DWQA QuestionsCategory: KarmaWhen people seek medical treatment, which almost always provides just symptomatic relief that is not curative, what percent of the time might that backfire in thwarting the karmic forces giving rise to the illness, to cause a new and different problem experienced as symptom displacement?
Nicola Staff asked 2 years ago
Many will be disappointed and disheartened to learn that approximately 50% of the time, with a significant chronic malady, overriding the consequences through symptomatic treatment medically will, in fact, cause a shift in the energies via the Law of Karma to produce a new inconvenience in the form of another illness with its own set of symptoms, and this can continue with a series of such changes if medical treatment that masks symptoms thwarts the karmic lesson intended to be delivered.
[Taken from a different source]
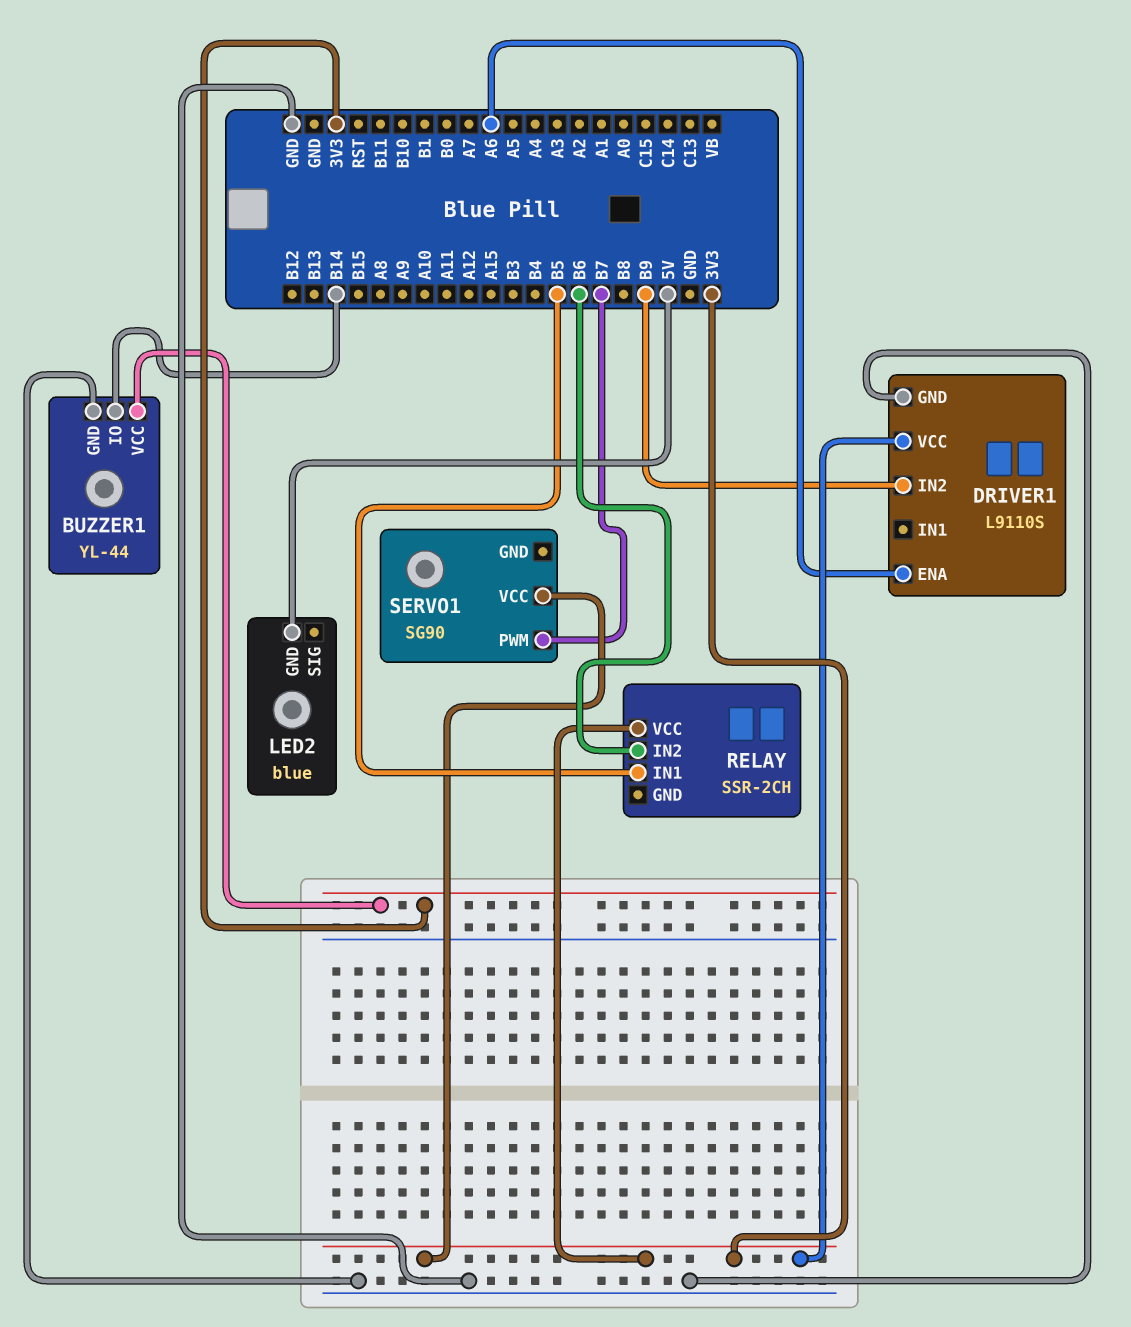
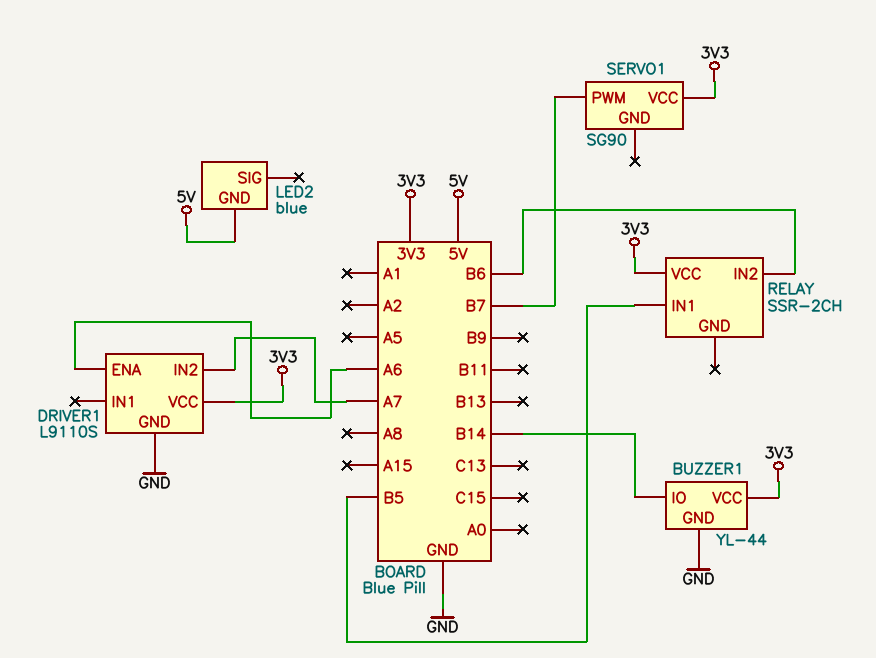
DRIVER1 pin IN2: B9 -> A7

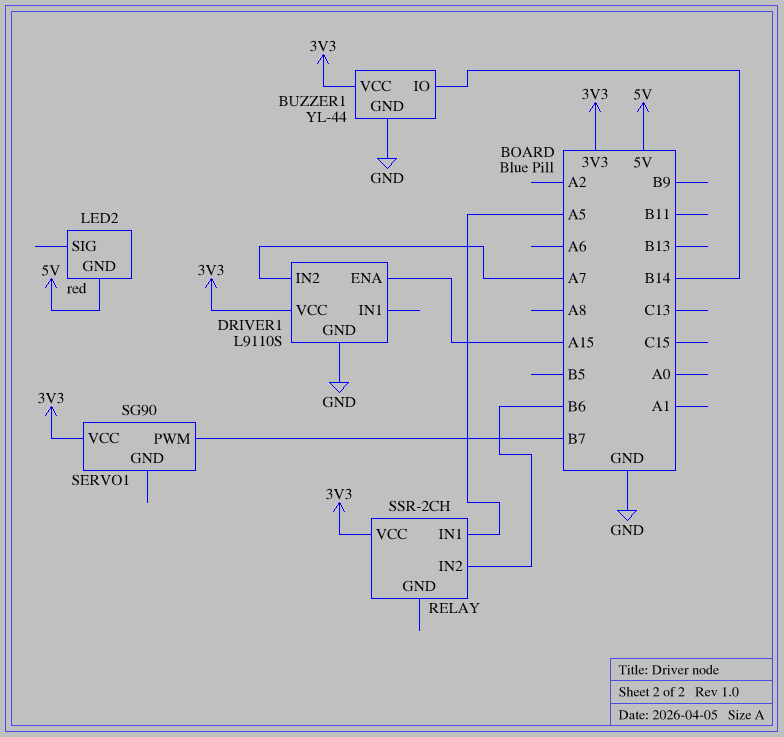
DRIVER1 pin ENA: A6 -> A15
LED2: blue -> red
RELAY pin IN1: B5 -> A5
This is simply reflecting the power of the Law of Karma, being an essential part of the way the universe is put together to see that there will be a reckoning for any kind of misstep or wrongdoing—the karmic penalties will out unless there is a divine intervention and divine grace applied to remove the karmic burden through restoring an energetic balance on behalf of the sufferer. So what we are saying is there is a right way and a wrong way to seek relief from illness. The medical expedient might be a quicker path to gaining relief; even only as a holding action it is certainly welcome, particularly if someone is suffering pain or debilitating symptoms and can regain function and live a normal life again. We have said before that in most instances medical treatments like pharmaceutical agents are a kind of band-aid that covers up the problem, but healing will only happen if that is appropriate and possible for the body to bring about. In most cases, it will require karmic repair to make all the symptoms disappear. That is why when people stop using medication, in many instances the symptoms will return if there is a chronic illness situation, so the only thing that is provided is temporary relief and masking of the negative consequences and symptoms of the ongoing illness, without curing it. What this all points out is the importance of using the appropriate healing tools—to truly solve the dilemma by repairing the karma and other sources of negativity that underlie the actual creation of the illness—that will bring about a fundamental restoration through curing the disease. There are many times when surgery, too, is ineffective, and this is due to symptom displacement rather than the actual surgery being flawed conceptually or carried out inappropriately. The same kind of phenomena will often happen, that there may be temporary relief followed by a recurrence of symptoms.